(dagospia.com) – Fabio Amendolara per la Verità –
Prima di scoprire che sulla fuga di notizie dell’ inchiesta Consip la versione dell’ ex amministratore delegato della stazione unica appaltante, Luigi Marroni, era vera, i magistrati della Procura di Roma hanno chiesto a Luca Lotti, in quel momento ministro dello Sport, se alla base di quelle propalazioni ci fossero motivi di contrasto o di risentimento.
E l’ ex ministro ha tentato di buttarla in politica, sostenendo nel corso del suo secondo interrogatorio (16 luglio 2017) che aveva cercato di ostacolare la nomina di Marroni ai vertici di Consip. «E per questo», dichiara Lotti, «ci fu un contrasto aperto con il presidente Matteo Renzi». Poi ha rincarato la dose: «Marroni era assessore della giunta regionale della Toscana guidata da Enrico Rossi, notoriamente su posizioni diverse dalle mie».
TENSIONI
Il ministro probabilmente pensava bastasse per prendere le distanze dal suo accusatore, che nel dicembre 2016 spiegò prima ai carabinieri e poi al pm Henry John Woodcock che furono Lotti e l’ ex comandante della Legione carabinieri Toscana, Emanuele Saltalamacchia, a fargli sapere che era in corso un’ indagine sulla società che guidava (Marroni disse anche che l’ ex presidente di Consip, Luigi Ferrara, gli disse di aver saputo dell’ inchiesta dall’ ex comandante generale dell’ Arma, Tullio Del Sette). Dopo quella soffiata, Marroni fece bonificare il suo ufficio dalle microspie messe dai carabinieri del Noe....

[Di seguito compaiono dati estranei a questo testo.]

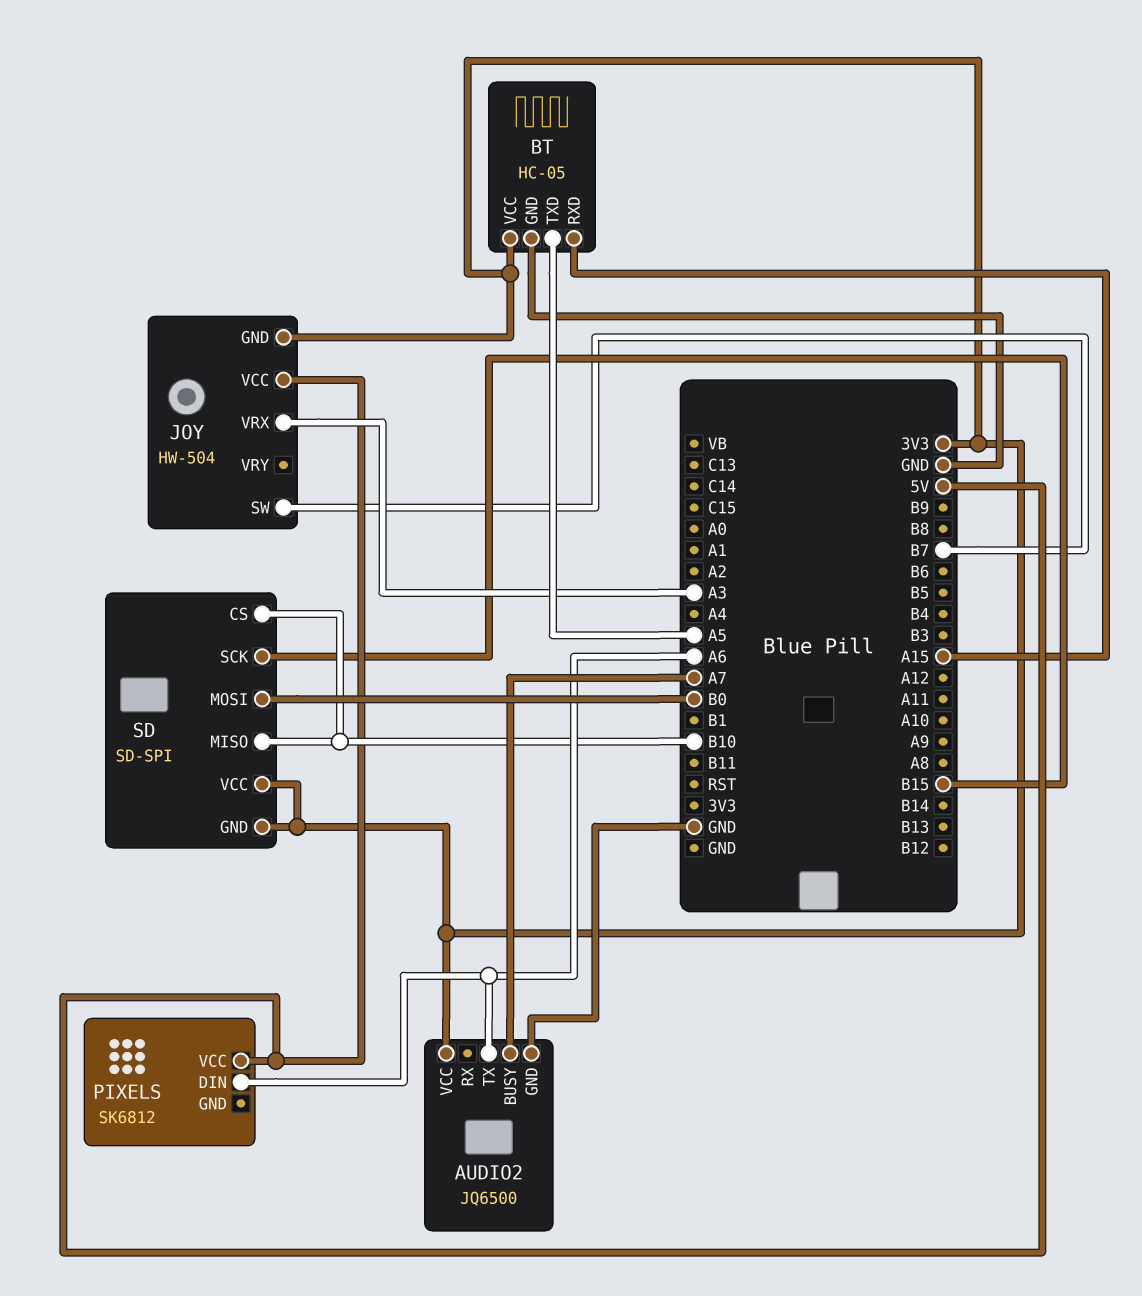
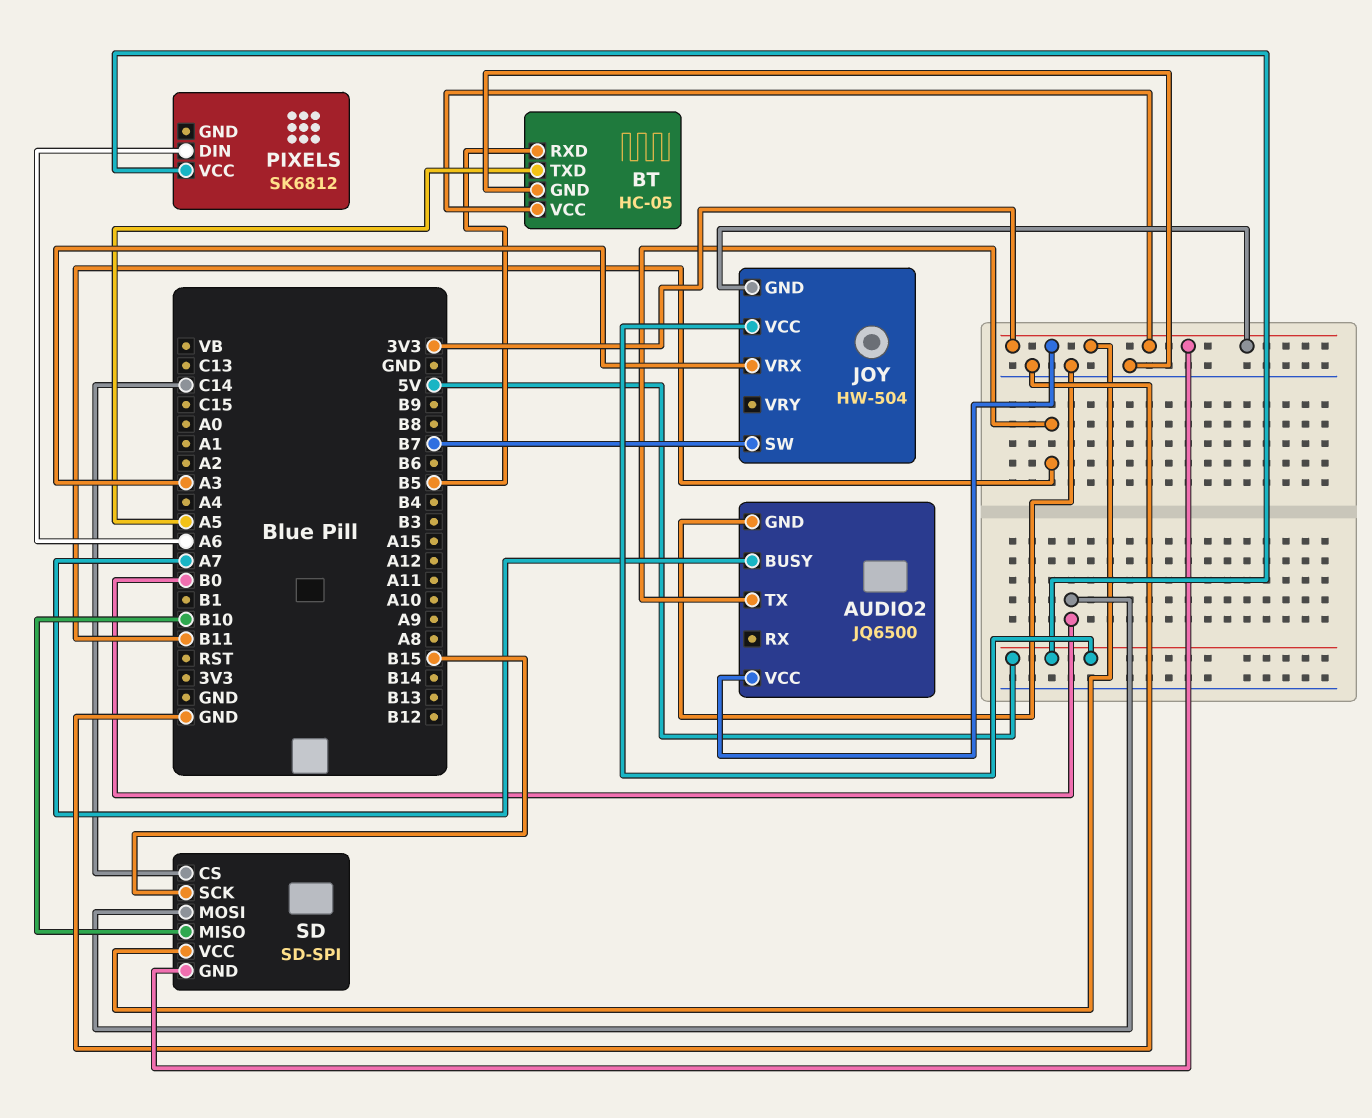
AUDIO2 pin TX: A6 -> B11
BT pin RXD: A15 -> B5
SD pin CS: B10 -> C14

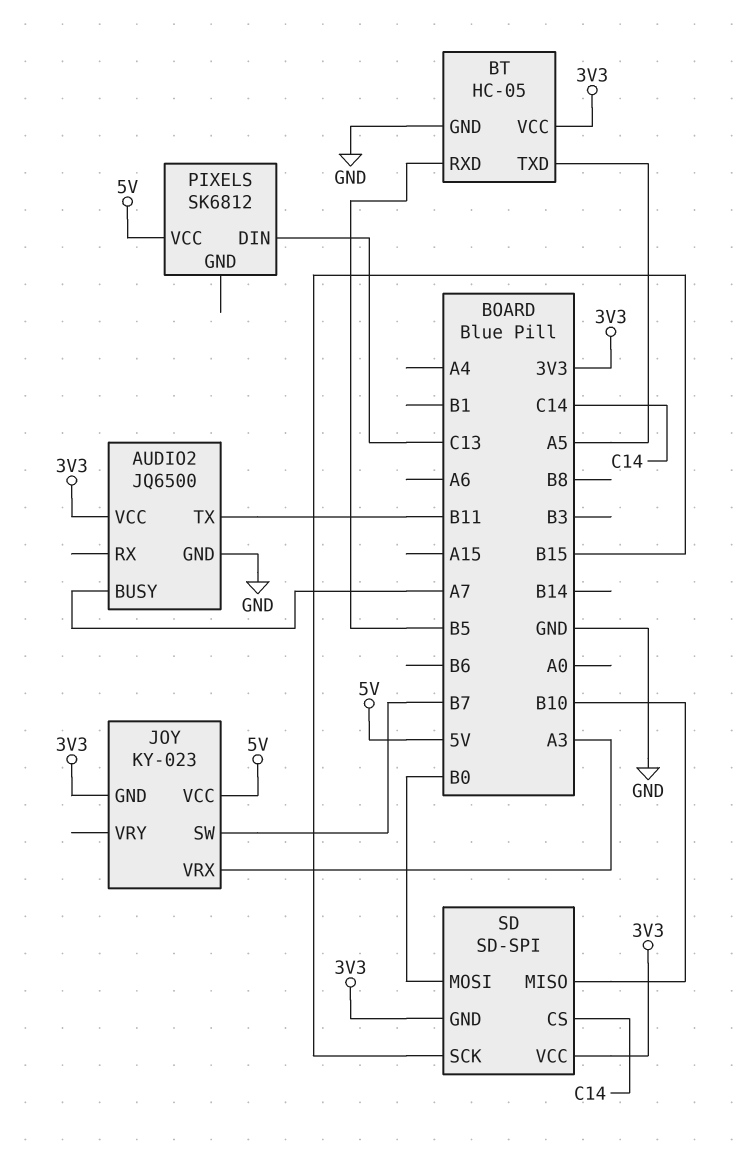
JOY: HW-504 -> KY-023
PIXELS pin DIN: A6 -> C13

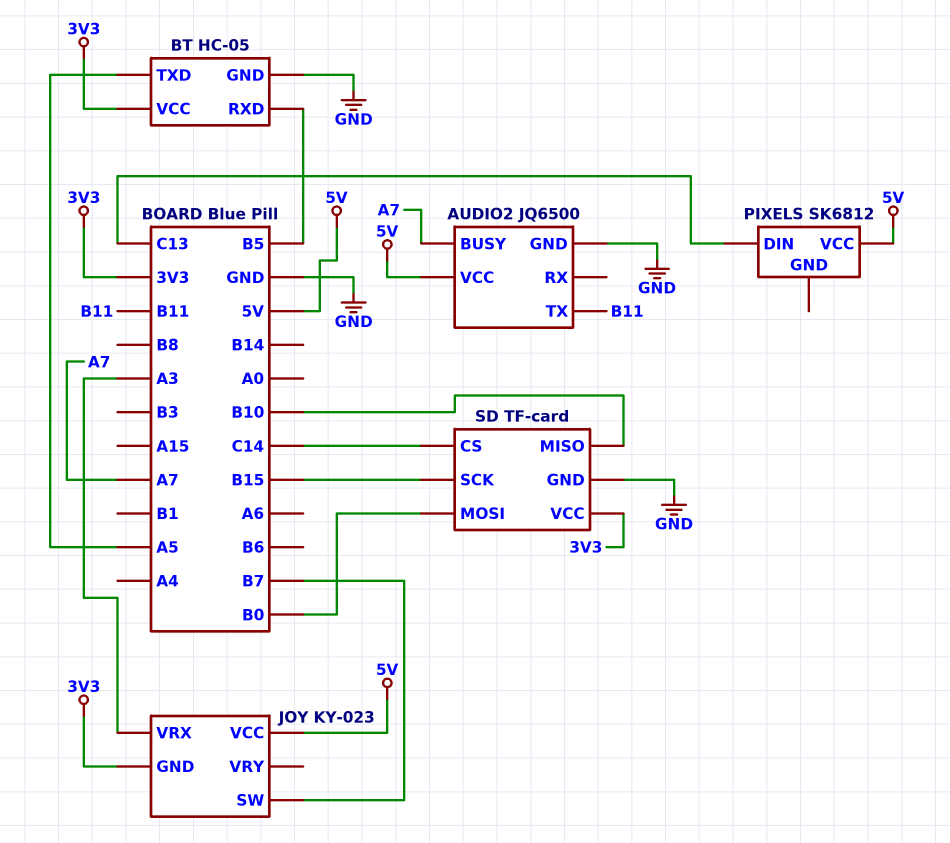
AUDIO2 pin VCC: 3V3 -> 5V
SD: SD-SPI -> TF-card
SD pin GND: 3V3 -> GND

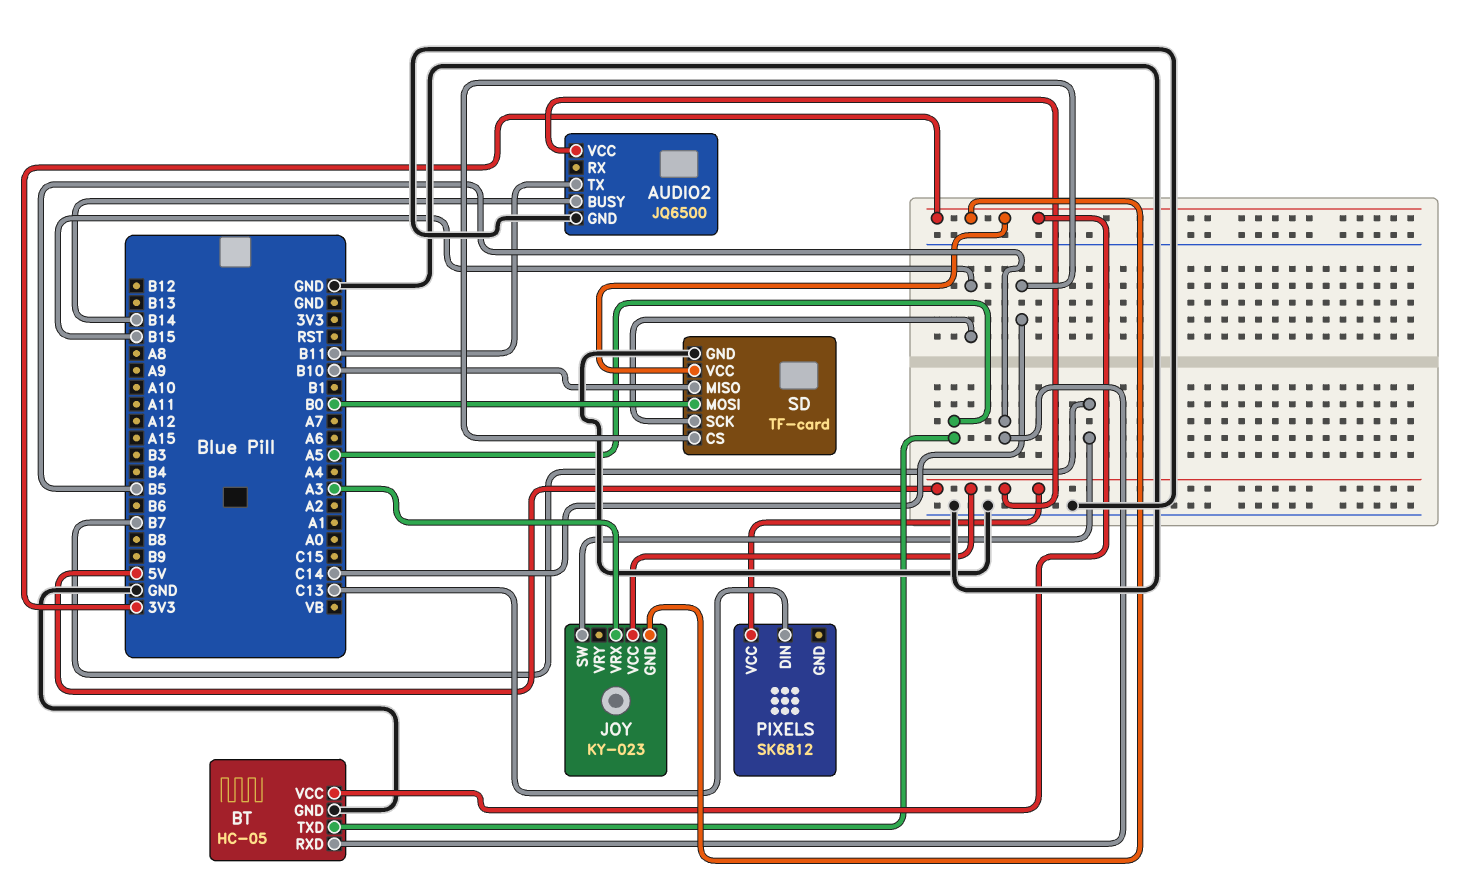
AUDIO2 pin BUSY: A7 -> B14

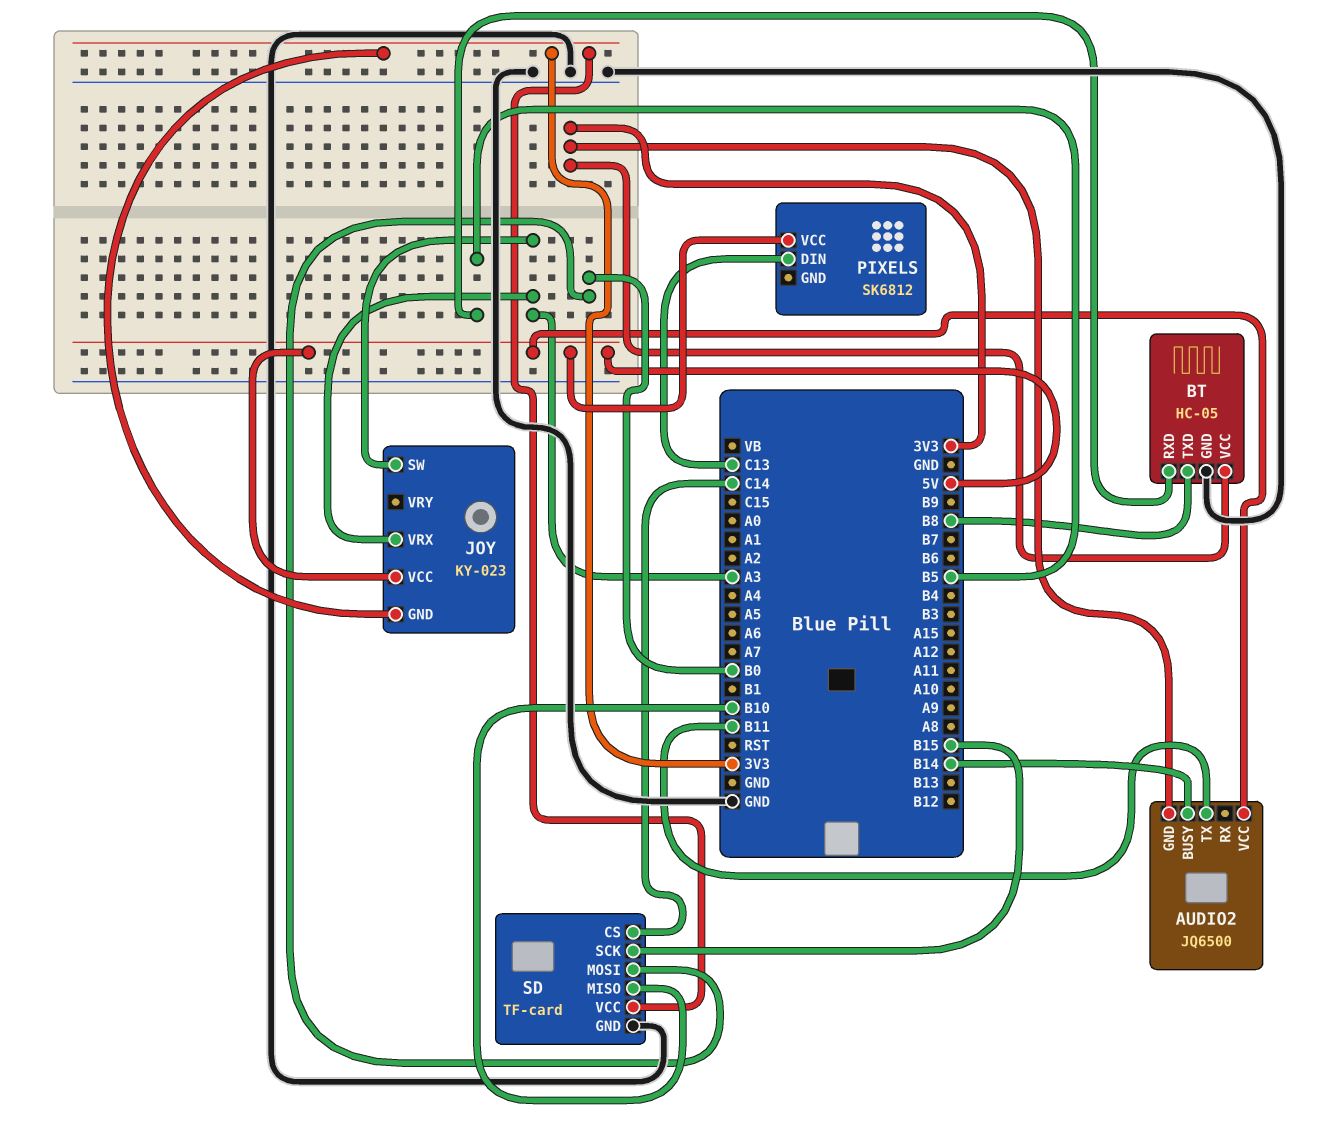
AUDIO2 pin GND: GND -> 3V3
BT pin TXD: A5 -> B8
JOY pin SW: B7 -> A3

L’ attività investigativa, a quel punto, saltò. Dopo vari interrogatori, confronti all’ americana e accertamenti, i magistrati hanno chiuso le indagini nei confronti di Lotti e Saltalamacchia per il reato di favoreggiamento e con Del Sette per la rivelazione del segreto d’ ufficio. Tra le migliaia di pagine allegate al documento giudiziario, ci sono le dichiarazioni con le quali i tre indagati si sono messi nei guai.
RITRATTAZIONI
A Lotti, per esempio, la trimurti della Procura di Piazzale Clodio (il procuratore Giuseppe Pignatone, l’ aggiunto Paolo Ielo e il pm Mario Palazzi), sempre nel corso della seconda convocazione, aveva fatto una lunga premessa, spiegando al ministro dello Sport che Marroni ma anche Filippo Vannoni (ex consigliere economico di Palazzo Chigi) avevano riferito fatti e circostanze che confermavano la fuga di notizie. Lotti ha negato: «Le dichiarazioni di Marroni sono totalmente false, poiché, ribadisco, non ho mai saputo di indagini relative a Consip».
Vannoni, invece, durante un «casuale» incontro avvenuto in un luogo imprecisato tra largo Chigi e Palazzo Chigi, gli riferì che era stato sentito da Woodcock. «Ammise di aver mentito», fa mettere a verbale Lotti, «scusandosi in modo imbarazzato». Lotti disse a Vannoni che avrebbe voluto dargli una testata. E questi successivamente ha tentato di ritrattare, dichiarando che era stato costretto ad accusare il ministro per cavarsi d’ impaccio. A confermare che Marroni non godeva di buoni uffici dal ministro, poi, è stato un deputato del Pd: Ettore Rosato.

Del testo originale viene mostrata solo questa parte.